Kea Finds Oil at Puka-2
New Zealand-focused Kea Petroleum reported Thursday that it has made an oil discovery in a new sand reservoir at its Puka-2 well in the lower Mount Messenger "Mako" sands in the Taranaki Basin.
Puka-2 intersected 15 feet of sand with a vertical thickness of approximately 11 feet in the lower Mount Messenger near 5,575 feet of measured depth.
Kea said that preliminary petrophysical log analysis indicates that this sand has an average oil saturation of 64 percent, with porosity of 25.6 percent and MDT permeabilities in the order of 75 to 100 millidarcies. The firm added that these porosity and permeability values are among the highest recorded in the Mount Messenger reservoirs to date.

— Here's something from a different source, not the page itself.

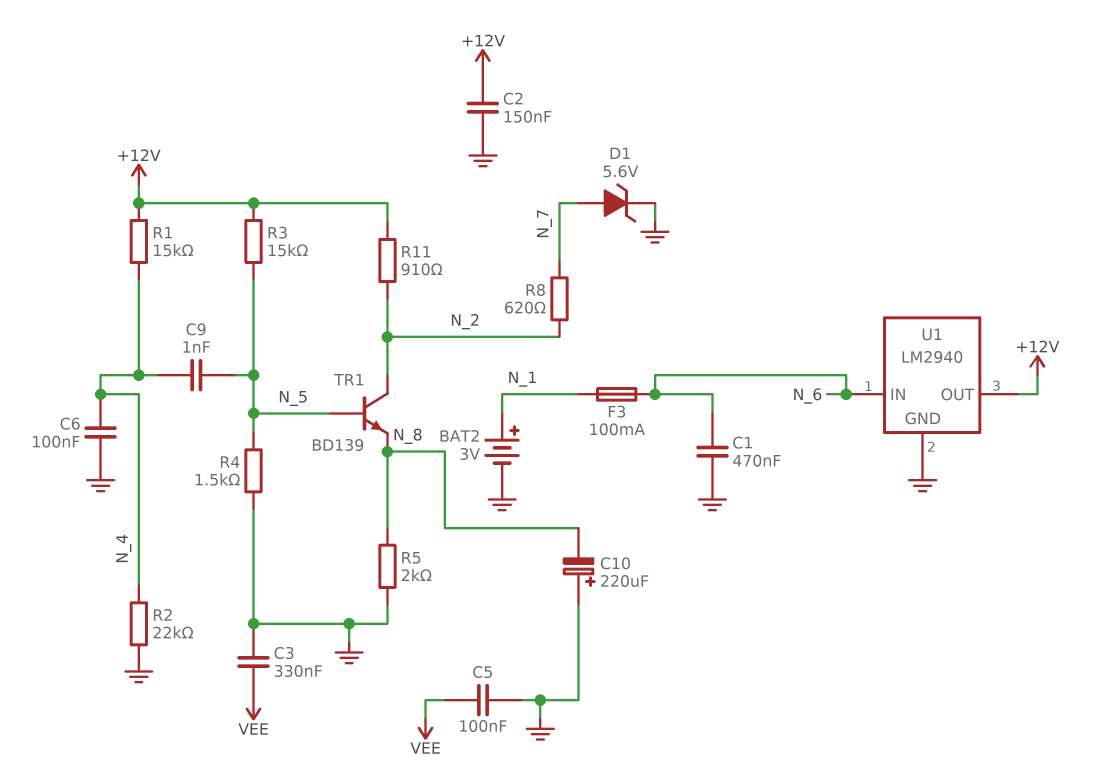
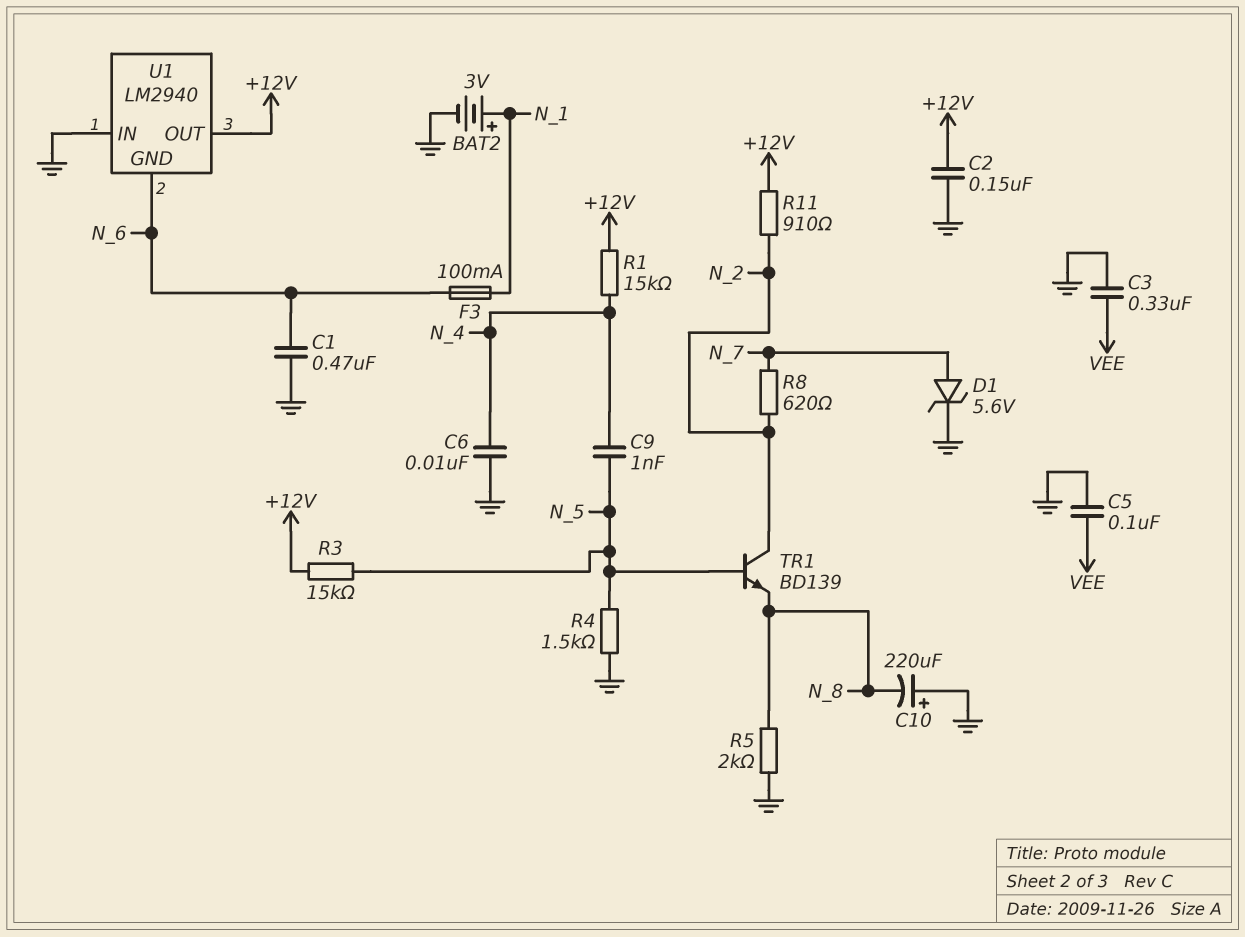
C6: 100nF (GND, N_4) -> 10nF (GND, N_4)
R2: 22k (GND, N_4) -> none
U1 pin GND: GND -> N_6
U1 pin IN: N_6 -> GND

Kea is now going to case the well and then test as soon as possible thereafter, it said, on account of there being no indication of free gas or water within the sand package.
Kea Chairman Ian Gowrie-Smith commented in a statement:
"We are delighted to have again struck oil at Puka. This new discovery, with its high quality sands, is likely to have much better flow rates than Puka 1. Kea can now look forward with confidence to an early and substantial cash flow."
In November, Kea raised $11.3 million in a placing of shares with investors in order to help fund two further wells near its Puka-1 onshore well, as well as complete around 19 square miles of 3D seismic data acquisition in the area.